Closing the achievement gap


The basic obligation of a school is to ensure the best conditions for success for all of its students, regardless of background, social identity or family circumstances.

The recent – and previous – discussions at the Toronto District School Board (TDSB) concerning the need for an Africentric school underscore the fact that the fulfillment of this obligation continues to be elusive.

Students of African and Aboriginal descent, historically the most marginalized groups in our society, continue to have the lowest rates of school success relative to other sub-groups. This achievement gap is confirmed by the board’s own research data, and has persisted for decades. This inequity of outcomes continues despite the very best efforts of a school board known for its dedication to addressing diversity in its educational mission.

The Africentric school decision is an important one for the school board.
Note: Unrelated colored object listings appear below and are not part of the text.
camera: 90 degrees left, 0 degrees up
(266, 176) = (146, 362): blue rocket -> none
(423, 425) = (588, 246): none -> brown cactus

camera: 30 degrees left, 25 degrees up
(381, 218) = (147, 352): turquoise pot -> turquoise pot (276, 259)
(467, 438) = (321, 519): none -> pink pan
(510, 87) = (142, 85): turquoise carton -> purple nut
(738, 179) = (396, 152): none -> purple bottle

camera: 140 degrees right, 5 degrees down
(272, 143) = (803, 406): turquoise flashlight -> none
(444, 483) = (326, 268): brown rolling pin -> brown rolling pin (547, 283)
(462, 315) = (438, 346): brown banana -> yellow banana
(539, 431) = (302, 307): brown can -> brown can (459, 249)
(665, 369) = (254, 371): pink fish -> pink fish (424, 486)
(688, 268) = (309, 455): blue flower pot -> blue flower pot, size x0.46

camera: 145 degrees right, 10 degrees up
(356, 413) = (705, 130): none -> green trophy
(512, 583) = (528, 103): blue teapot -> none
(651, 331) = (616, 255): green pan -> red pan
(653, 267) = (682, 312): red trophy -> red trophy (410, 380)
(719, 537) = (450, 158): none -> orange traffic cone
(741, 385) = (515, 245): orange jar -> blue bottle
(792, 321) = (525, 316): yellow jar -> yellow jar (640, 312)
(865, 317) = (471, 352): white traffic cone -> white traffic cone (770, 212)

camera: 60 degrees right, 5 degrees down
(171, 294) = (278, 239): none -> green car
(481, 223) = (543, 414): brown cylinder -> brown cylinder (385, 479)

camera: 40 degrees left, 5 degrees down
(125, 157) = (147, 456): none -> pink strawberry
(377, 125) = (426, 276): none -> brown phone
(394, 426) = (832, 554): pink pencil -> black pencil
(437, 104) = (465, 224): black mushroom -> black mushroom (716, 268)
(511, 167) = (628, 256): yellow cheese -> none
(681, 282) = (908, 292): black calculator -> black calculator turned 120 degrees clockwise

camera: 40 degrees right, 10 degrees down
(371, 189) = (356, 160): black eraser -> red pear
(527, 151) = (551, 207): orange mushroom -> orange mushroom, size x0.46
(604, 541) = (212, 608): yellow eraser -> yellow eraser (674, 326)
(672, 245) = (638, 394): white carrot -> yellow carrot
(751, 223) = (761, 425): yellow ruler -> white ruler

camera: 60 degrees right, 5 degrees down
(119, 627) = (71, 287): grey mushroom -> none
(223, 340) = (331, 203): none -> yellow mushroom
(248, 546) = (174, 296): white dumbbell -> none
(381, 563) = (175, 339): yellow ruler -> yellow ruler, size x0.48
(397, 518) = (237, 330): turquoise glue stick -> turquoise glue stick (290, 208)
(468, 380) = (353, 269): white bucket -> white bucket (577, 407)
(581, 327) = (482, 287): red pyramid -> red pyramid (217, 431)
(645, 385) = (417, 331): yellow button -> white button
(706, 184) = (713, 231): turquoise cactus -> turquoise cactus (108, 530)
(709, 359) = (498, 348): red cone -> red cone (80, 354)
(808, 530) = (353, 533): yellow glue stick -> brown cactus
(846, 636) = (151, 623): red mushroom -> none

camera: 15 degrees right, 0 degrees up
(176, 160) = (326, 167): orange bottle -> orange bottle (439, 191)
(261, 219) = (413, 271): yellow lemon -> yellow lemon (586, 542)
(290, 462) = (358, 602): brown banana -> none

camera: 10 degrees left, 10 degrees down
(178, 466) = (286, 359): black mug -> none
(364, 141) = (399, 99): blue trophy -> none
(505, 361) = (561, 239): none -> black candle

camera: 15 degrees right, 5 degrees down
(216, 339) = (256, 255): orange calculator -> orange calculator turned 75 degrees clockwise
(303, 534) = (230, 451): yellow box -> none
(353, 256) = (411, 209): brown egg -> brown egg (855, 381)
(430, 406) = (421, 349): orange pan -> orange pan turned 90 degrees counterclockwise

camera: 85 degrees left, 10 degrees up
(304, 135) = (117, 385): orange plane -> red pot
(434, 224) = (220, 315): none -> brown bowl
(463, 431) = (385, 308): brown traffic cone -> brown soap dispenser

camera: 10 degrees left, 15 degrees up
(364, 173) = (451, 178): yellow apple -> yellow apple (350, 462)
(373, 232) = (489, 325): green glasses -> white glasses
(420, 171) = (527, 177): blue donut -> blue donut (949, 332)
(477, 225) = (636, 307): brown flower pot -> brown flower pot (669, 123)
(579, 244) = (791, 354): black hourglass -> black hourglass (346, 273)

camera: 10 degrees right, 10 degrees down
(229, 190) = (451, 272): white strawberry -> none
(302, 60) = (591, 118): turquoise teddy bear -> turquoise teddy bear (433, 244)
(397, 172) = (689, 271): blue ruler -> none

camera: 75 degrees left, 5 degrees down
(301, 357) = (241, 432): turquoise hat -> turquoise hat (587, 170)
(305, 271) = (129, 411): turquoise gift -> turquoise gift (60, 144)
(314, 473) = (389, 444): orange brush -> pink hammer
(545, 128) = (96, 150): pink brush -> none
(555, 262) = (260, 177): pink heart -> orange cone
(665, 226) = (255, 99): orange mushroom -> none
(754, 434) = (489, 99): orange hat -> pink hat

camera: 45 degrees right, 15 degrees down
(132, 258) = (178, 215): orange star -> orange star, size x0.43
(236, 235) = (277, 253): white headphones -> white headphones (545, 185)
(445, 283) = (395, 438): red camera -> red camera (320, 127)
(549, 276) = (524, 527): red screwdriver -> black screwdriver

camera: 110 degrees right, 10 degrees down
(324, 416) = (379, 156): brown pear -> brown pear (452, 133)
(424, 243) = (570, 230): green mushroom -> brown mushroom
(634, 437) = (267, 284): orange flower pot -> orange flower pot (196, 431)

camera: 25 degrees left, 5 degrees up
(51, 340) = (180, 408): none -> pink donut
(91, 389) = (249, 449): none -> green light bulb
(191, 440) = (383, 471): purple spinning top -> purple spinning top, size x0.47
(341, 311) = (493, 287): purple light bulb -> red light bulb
Hopefully, the school will provide exemplary practices, which can be applied to other schools to benefit all students.

However, the most important lesson to be taken from the Africentric school debate should not be missed: The need to re-focus on approaches that ensure each school works equally well for each student regardless of background or social circumstances. All of the TDSB trustees are united on this critical goal. Persistent achievements gaps between sub-groups of students are not acceptable in our publicly-funded school system.

No new discoveries need to be invented in order to create the conditions for success for all students in our diverse urban environment. We already know all that we need to know in order to improve outcomes for racialized and disadvantaged groups in our schools. What is needed is a sustained commitment in each school to building inclusive and equitable learning environments for all, with specific responsibilities for all stakeholders – including parents and caregivers.

Inclusiveness means that the needs and circumstances of each student and family are given equal consideration in the school’s priorities and activities; equity means that the most disadvantaged under-achieving students receive disproportionately more support in order to achieve outcomes equivalent to those of the most advantaged, high-achieving students. This agenda must be undertaken as a core function of each school’s mission, and should not be subsumed under other generalized approaches.

This goal may be a challenging one given the complexity of needs in our urban environment. But it is not an unattainable one. Current school dropout rates of 40 per cent or more for some demographic groups can be significantly reduced with the right commitments to inclusive and equitable education.

The Ontario Government provides school boards with a policy framework and guidelines for developing inclusive and equitable schools. The TDSB has a wealth of experience and staff expertise to support the achievement of this goal. Achievement gaps can be closed.

Lloyd McKell is a retired executive officer for student and community equity with the Toronto District School Board.